* Records shown *

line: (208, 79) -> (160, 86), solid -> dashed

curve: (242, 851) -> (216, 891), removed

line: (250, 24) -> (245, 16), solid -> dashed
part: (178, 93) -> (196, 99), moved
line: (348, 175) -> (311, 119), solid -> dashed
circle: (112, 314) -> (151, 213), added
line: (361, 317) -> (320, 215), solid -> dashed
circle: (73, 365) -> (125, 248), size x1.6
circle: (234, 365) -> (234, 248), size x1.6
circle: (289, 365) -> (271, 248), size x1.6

* Work to complete *
Copy out each line of the records that holds the string "circle".

* Answer to this problem *
circle: (112, 314) -> (151, 213), added
circle: (73, 365) -> (125, 248), size x1.6
circle: (234, 365) -> (234, 248), size x1.6
circle: (289, 365) -> (271, 248), size x1.6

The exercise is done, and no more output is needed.